Nomination of candidates to serve on National Marketing Council (NAMC)
Ms Mgxashe reminded the Committee that the board of NAMC had two vacancies. The Portfolio Committee had received an invitation to nominate two candidates to serve on the board who had specific experience on the commercial production of agricultural products. Members were expected to encourage people with such a background to submit their curriculum vitae. The Committee would decide on two candidates or more then send the names to the Minister. The extended deadline for submission of CVs to the Minister was 12 September.

The Acting Chairperson commented that the requirements for the candidates were clearly stated in the Act. The Committee had no curriculum vitae for that specification at the moment.

Mr Ramokhoase suggested that members should try to get curriculum vitae.

The Chairperson commented that a quorum was needed for the nomination and asked members to suggest a suitable time to select the candidates. After discussion, it was agreed that a meeting be held at 1.30pm on Thursday, 11 September, for the finalisation of NAMC candidate nominations.

Mr Ntshayisa asked for the category of people to apply for the post.

The Chairperson replied that people with the specified expertise within the country should be encouraged to apply.
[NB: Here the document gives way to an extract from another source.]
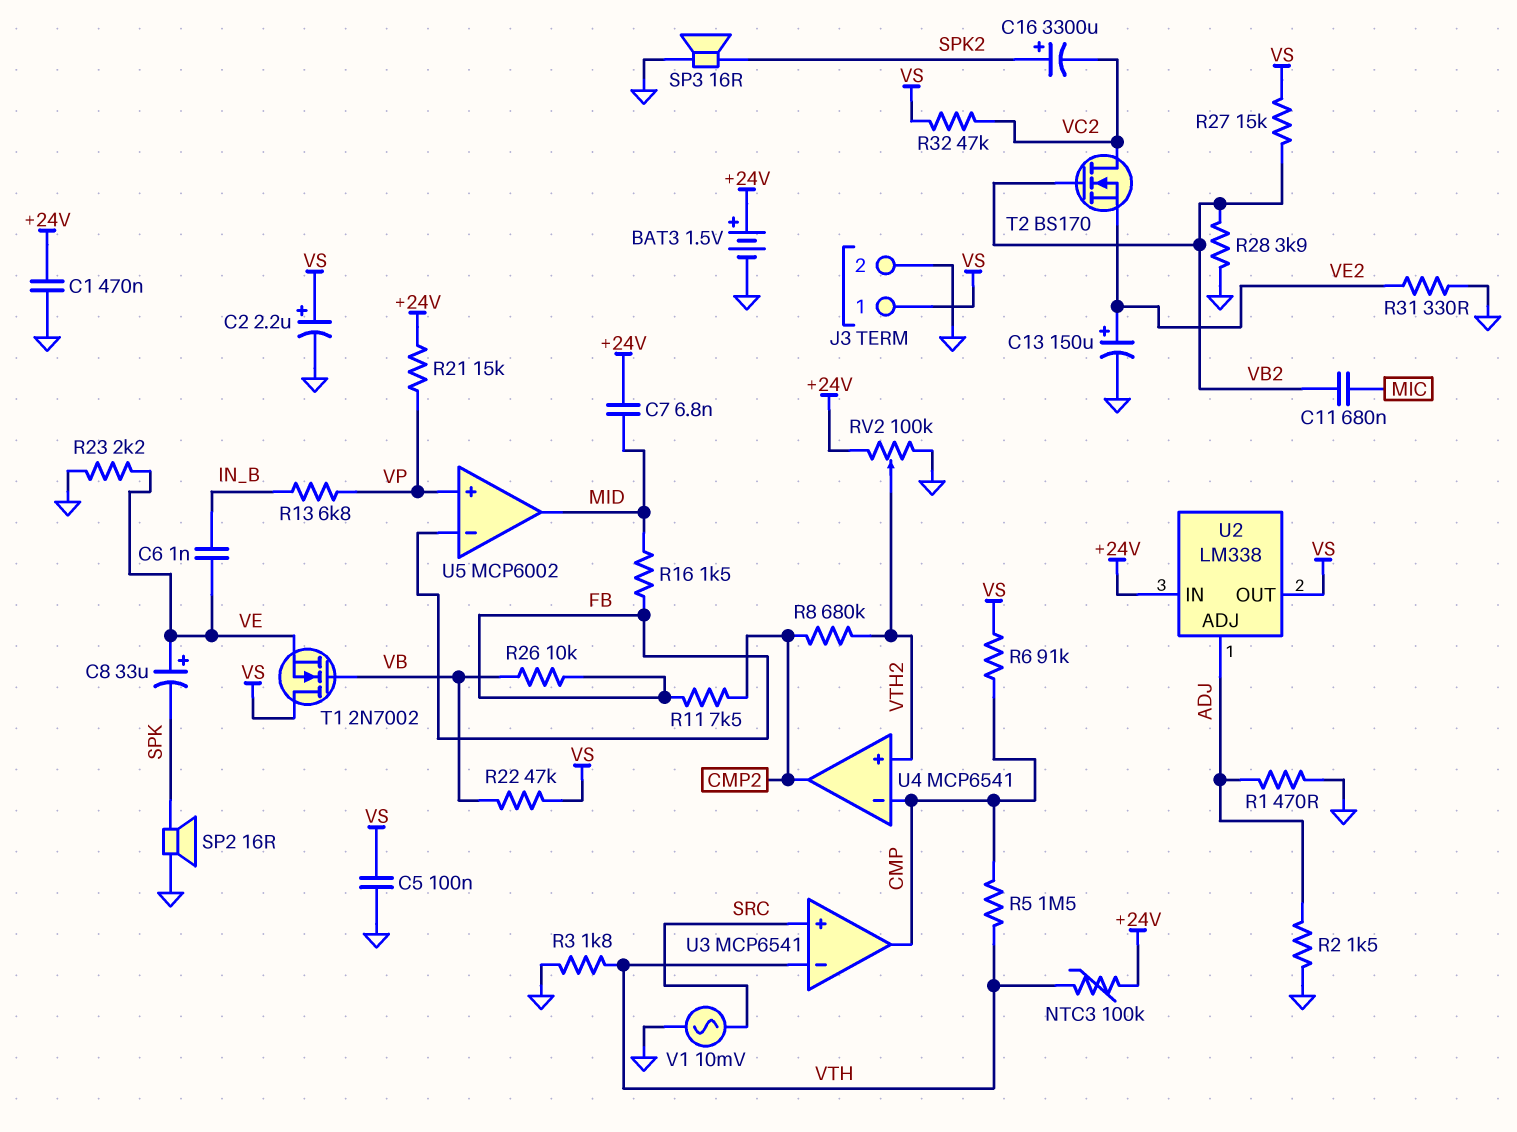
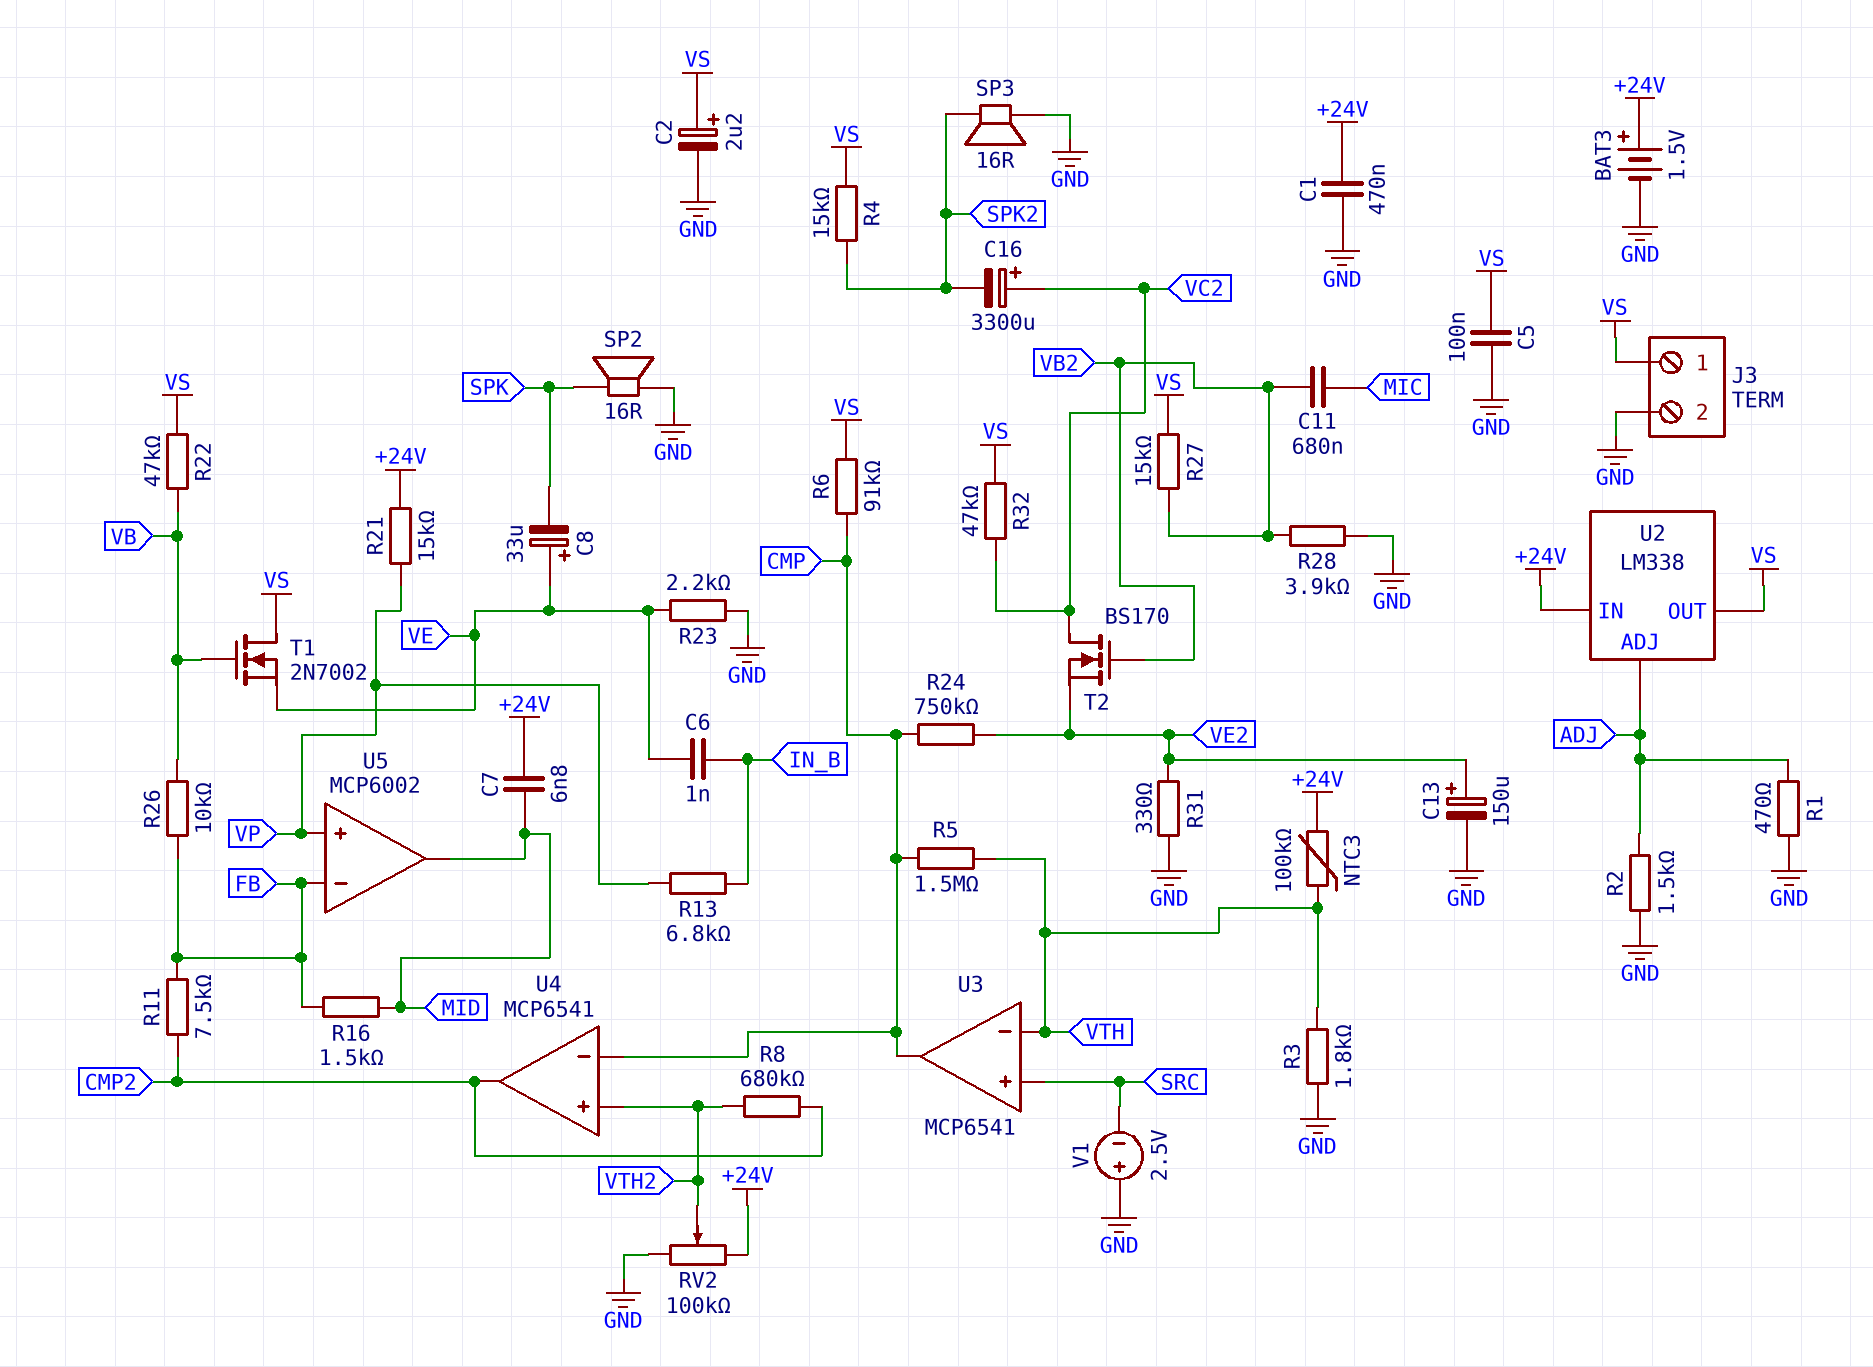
C16: 3300uF (plus SPK2, minus VC2) -> 3300uF (plus VC2, minus SPK2)
R4: none -> 15k (SPK2, VS)
R24: none -> 750k (CMP, VE2)
V1: AC 10mV (GND, SRC) -> 2.5V (plus GND, minus SRC)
The Secretary announced that the Joint Policy Workshop with the Rural Development / Water and Sanitation would be held in Johannesburg. The Committee was in the process of submitting an application for political approval for 25-26 September.If approved it would be communicated to the committee members and the Select Committee on Land and Mineral Resources.

The Chairperson thanked the members for their support and contribution.

The meeting was adjourned.

Apologies: Received from the Chairperson, Ms A Steyn (DA), Mr M Hlengwa (IFP) and Mr M Filtane (UDM) who had a committee meeting clash. There was no apology from Mr P Mabe (ANC).